CHAPTER 1 - HERR W. ON BEING HIMSELF
Asked about the frequent contradiction in his statements, Herr W. maintains that there are no contradictions.
Even though he may be the same each time, the situations, however, are always completely different.
After reading Travels with Charlie
, Herr W. once again realizes that his is not the common urge of Wanderlust
. Even if he were in a different location, he muses, he would still be the same. He doesn’t want to be someplace else; if anything, he wants to be someone else.

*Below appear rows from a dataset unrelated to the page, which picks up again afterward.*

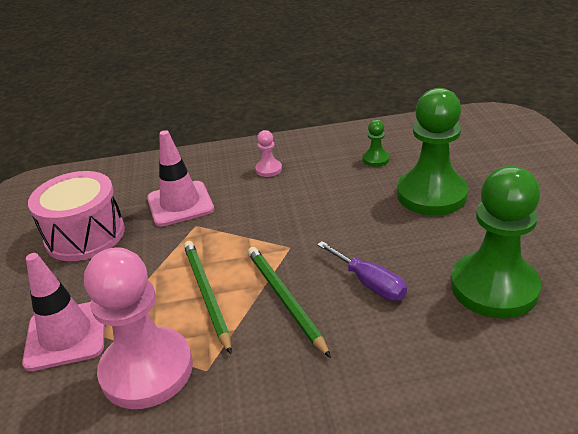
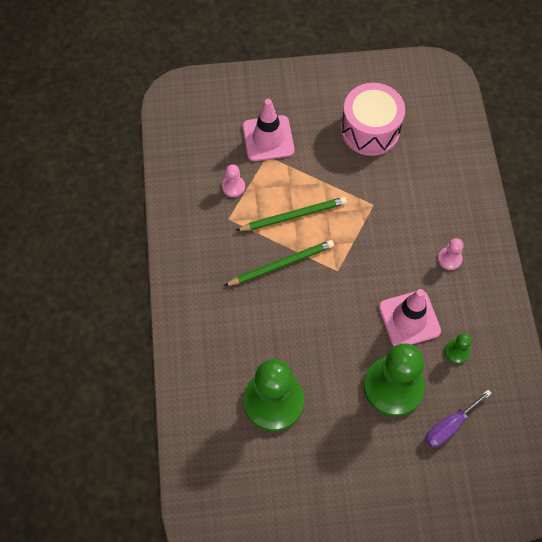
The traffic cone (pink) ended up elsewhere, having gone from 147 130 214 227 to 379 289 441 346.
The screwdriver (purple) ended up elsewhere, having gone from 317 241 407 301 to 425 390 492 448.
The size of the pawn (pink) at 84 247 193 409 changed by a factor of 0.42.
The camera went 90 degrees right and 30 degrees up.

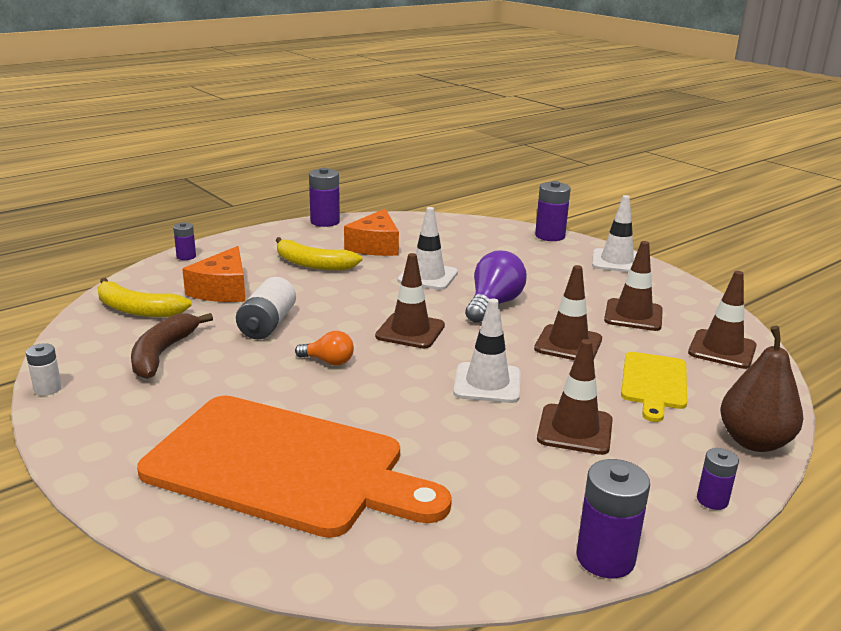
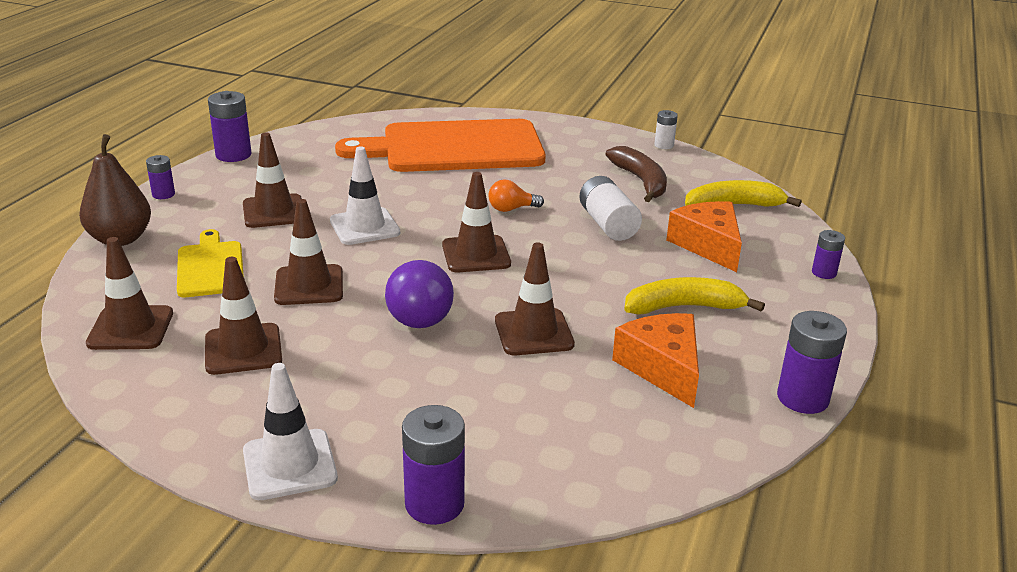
What was the traffic cone (white) at 398 207 458 290 turned into the traffic cone (brown) at 495 242 575 355.
The camera went 150 degrees right and 5 degrees up.

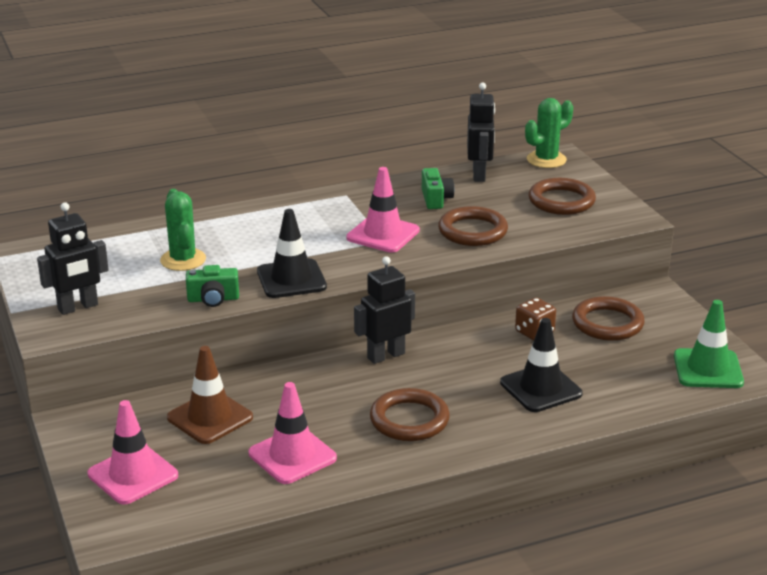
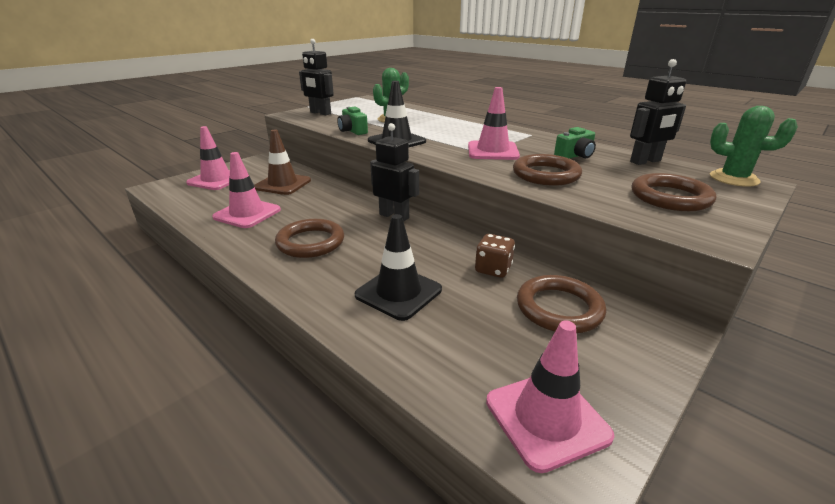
What was the traffic cone (green) at 674 300 744 388 turned into the traffic cone (pink) at 486 321 615 473.
The camera went 65 degrees right and 0 degrees up.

Following Herr W.’s comment that he was always the same and that it was only the situations changing, an acquaintance insisted that even he must have changed.
That, indeed, might be the case, Herr W. said, but if he had changed, the situation would have been the same. He had never been very good at telling the two apart.
Not just Herr K. was told that he hadn’t changed a bit. So was Herr W.
Instead of growing pale, as K. had done, W. just asked whether for the better or for worse.
Another time, when Herr W. supposedly hadn’t changed a bit, he was happy to hear it and said: So neither you nor I will have to adjust, and I won’t have to deal with the trouble of conforming to a new image. That is so much more convenient for everybody involved. Thank you!
CHAPTER 2 - HERR W. ON HIS AMBIGUOUS RELATIONSHIP WITH CHANGE
Herr W. doesn’t like change. It’s not that the Olden Days were always better. But change comes with the need to adjust. That is hard work. Why not spare him the trouble?
Herr W. still doesn’t like things around him to change. He says: The emotion of melancholia is triggered by grief, grief for the things that one has lost.